Se di Borg vi interessano solo gli aspetti tecnici, le questioni tattiche, o le analisi del suo palmarès, questo articolo non fa per voi. Non leggete oltre perché troverete pochissimo tennis giocato.
Oggi infatti racconterò qualcosa di diverso, di più generale; racconterò uno strano fenomeno accaduto a metà degli anni '70: l'irruzione della Svezia nelle vite degli italiani (e non solo degli italiani).

E qui devo fare un secondo avvertimento: non sono un sociologo, non possiedo la preparazione accademica né la disponibilità di dati e notizie per costruire sull'argomento ragionamenti scientifici.
Mi baserò in gran parte su ricordi personali, e se il tutto vi sembrerà un discorso a livello di scompartimento di treno, beh, se non altro posso dire di avervi avvisato.

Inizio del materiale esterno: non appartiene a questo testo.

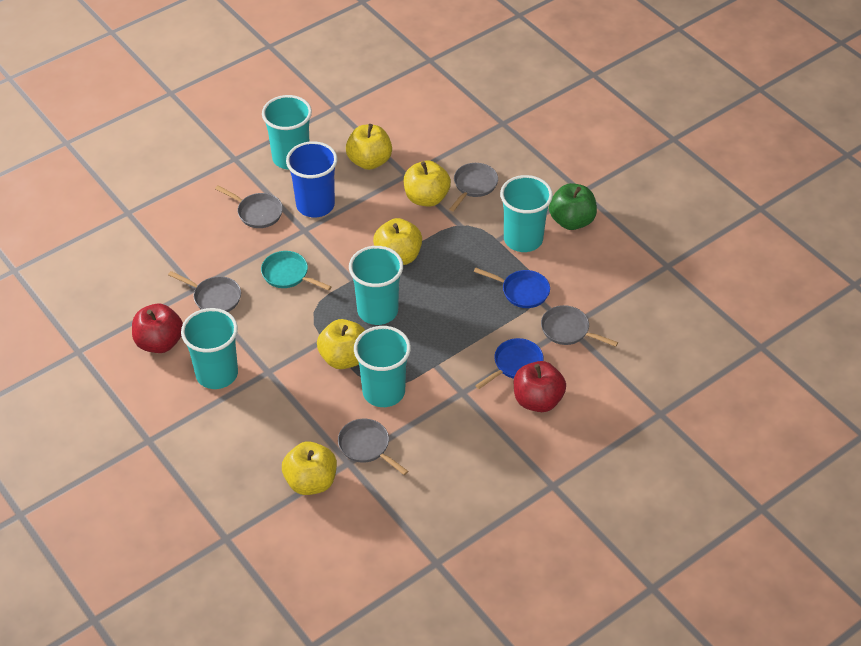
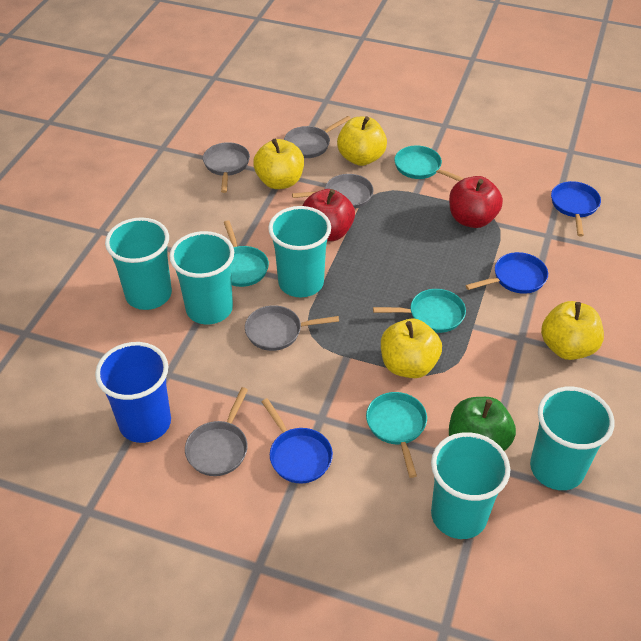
blue pan: 2 -> 3
turquoise pan: 1 -> 4
yellow apple: 5 -> 4

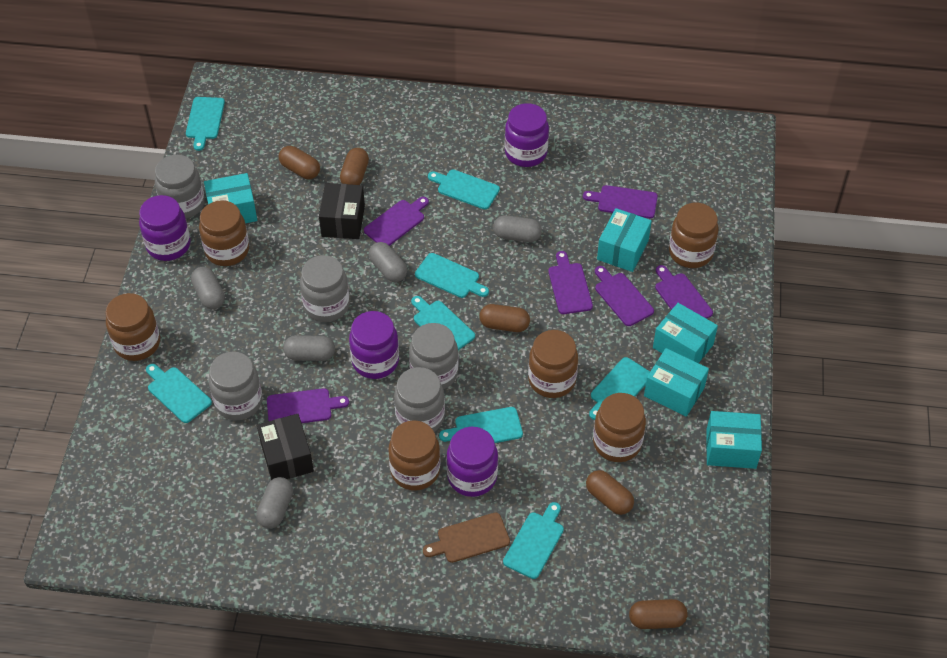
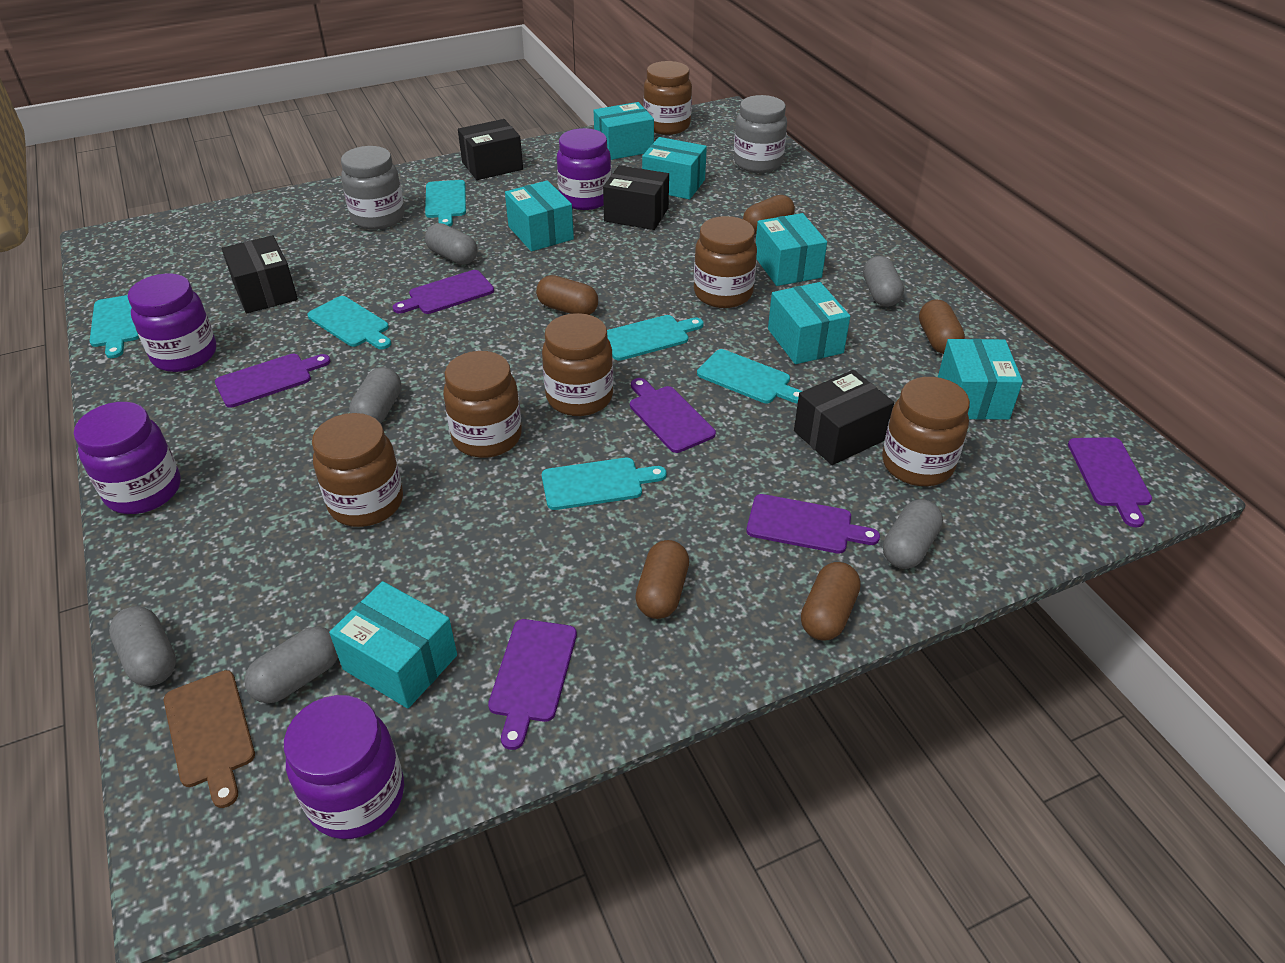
black box: 2 -> 4
grey capsule: 5 -> 6
grey jar: 5 -> 2
turquoise box: 5 -> 7
turquoise cutting board: 8 -> 6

Detto questo, cominciamo con la Svezia.

In quegli anni frequentavo le scuole dell'obbligo e direi che le mie conoscenze potevano essere simili a quelle di un Italiano medio.
Allora l'Ikea doveva ancora arrivare, e prima che Borg cominciasse a vincere, per l'Italiano medio la Svezia a lui contemporanea significava soprattutto due cose: le svedesi e i suicidi.
Le donne svedesi erano le mitiche impersonificazioni del sesso libero: la Svezia era terra di emancipazione sessuale. E però la percentuale di suicidi della popolazione era la più alta del mondo.

Che tutto questo fosse sicuramente vero, non importa: era quello che si diceva in Italia.
Per qualche inspiegabile ragione, quelli erano i due temi che avevano fatto presa nella mente dell'Italiano medio.
E qualcuno provava anche a collegare i due argomenti, con un ardito ragionamento di questo tipo: in Svezia c'è maggior libertà sessuale, ma questo non è detto che sia meglio, anzi, la promiscuità genera più infelicità (e suicidi).
Poi magari al referendum sul divorzio (1974) quel qualcuno suggeriva anche di votare contro, e così capivi che forse cercare di mettere insieme le due cose non era un ragionamento del tutto disinteressato.

Per la verità, prima del 1974 c'erano altri due argomenti associati al “made in Sweden”. Ma erano appannaggio di meno persone, quelle più acculturate: i film di Ingmar Bergman e la Socialdemocrazia.
Se eri un Italiano un po' più istruito non potevi non conoscere Bibi Andersson, Liv Ullmann, Max Von Sydow, Erland Josephson; gli attori protagonisti dei film di Bergman.
Bergman era considerato un padre nobile della cinematografia mondiale e faceva più o meno un film all'anno, che veniva seguito e discusso nei cineforum.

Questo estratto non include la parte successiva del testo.